“We can rebuild him. We have the technology. We can make him better than he was. Better…stronger…faster.”
(Intro to The Six Million Dollar Man)
Redesigning a logo is tricky. How much do you honor the original design? Do you throw it out completely? Or find a way to merge the old with the new?
Yahoo just went through a logo redesign, and a lot of the reaction wasn’t very positive.
For many companies, their logo is their legacy. It’s how their customers know their brand. When is it time for a change? How much do you change it? Why does it need to be changed?
These are questions we found ourselves answering recently.
Standing Out…in the Wrong Way
One of the websites we are currently working on is for a light bulb distributor named Daycoa Lighting. They needed an e-commerce site that was very elegant and sharp.
If you ask me, nothing screams elegant and sharp like some Helvetica Neue, so I had our designer go that direction. Once the design was finished, we placed the client’s logo in the top left corner.
Unfortunately, as you can see below, the old school logo didn’t exactly mesh with our modern aesthetics.
After sending the client the design, they agreed that we should update the logo to better match the direction of the site itself. Logo updating was a service we recently began offering, so we set out to rebuild their brand.
Phase 1: Old Dogs and New Tricks
Our initial strategy was simply to swap out the font and smooth some edges, keeping the look of the logo very similar to the original. We tried a few different colors schemes for variety.
However, we couldn’t shake the feeling that the design still didn’t match the new branding. The client gave us a little more freedom to shake things up.
Phase 2: A Little Further from Home
We kept the lightbulb in the logo, but this concept was quite a bit different from the previous. All caps. A little more spacing in the lettering. And the “Y” seemed a better fit for a lightbulb.
While they didn’t end up going with this design, it opened their eyes to the possibility of a much different logo. Keeping if the same idea, they asked if we could find a logo that was almost completely different, but held some connection to the original.
Phrase 3: There’s a Remnant
The lightbulb was going to stay. In fact, we we’re going to add other lightbulbs. Since they sell bulbs of all shapes and sizes, we incorporated the idea into the design. Because this was essentially a brand new logo, we sent over a few different concepts.
Everyone likes variety. Everyone wants choices.
Though they agreed these logos fit what they had asked for, they came to a realization. All of their competitors had bulbs in their logos. It had become a cliche. Even though the bulb had been in their branding for decades, Daycoa decided to remove bulbs altogether.
At this point, our instructions were basically “see what you can come up with”. So we set out to create something from nothing.
Phase 4: Creatio ex Nihilo
This is where I let our designer get creative. It needed to be blue and gold with no bulbs, and it needed to match our site design.

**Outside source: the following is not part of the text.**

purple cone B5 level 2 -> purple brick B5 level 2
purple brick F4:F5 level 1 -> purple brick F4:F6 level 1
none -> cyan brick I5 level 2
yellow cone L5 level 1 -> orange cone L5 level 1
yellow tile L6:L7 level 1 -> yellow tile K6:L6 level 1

And with that, the designer went to work.
Whenever we do a series of concepts like this, our staff always picks their personal favorites. Generally, we don’t share that opinion unless we’re asked to. It’s just fun to see if our favorite is the one chosen. In this case, it was split between 2 and 4.
The client ended up liking concept 2. But we we’re quite done.
Phase 5: Once More into the Fray
With a winning concept, all that was left were the final adjustments. This is part of the standard logo design process. We send multiple concepts. The client picks one they like the most. We edit that logo until it’s perfect.
Daycoa’s requests were simple. They wanted to remove lighting, and they wanted more gold. And so, we came up with this…
With that, we had ourselves a finished product.
We shared this particular project for a number of reasons.
First, we find it very interesting how much a logo design can change from the start to the finish. You’ll probably agree that the final logo looks absolutely nothing like the original concept.
Which brings us to our second point…
Updating a logo might require a complete overhaul. Sometimes, you can simply switch up the font or flatten it like Google recently did. Other times, you have to go back to the beginning. If you’re willing and able to do that, you’ll find a lot of freedom.
But you also risk damaging your brand recognition.
It can be a tough call, and ultimately, it’s one that we leave in the hands of our clients.
Finally, we wanted to share this to simply show how committed we are to our design work. When it comes to creating a logo for someone, we never want to settle for something they are unhappy with.
At the end of the day, our job is to create a logo that the client loves. In this case, we did just that. And we’re pretty proud of that.
Do you like the finished product? What are your thoughts on companies redesigning established logos?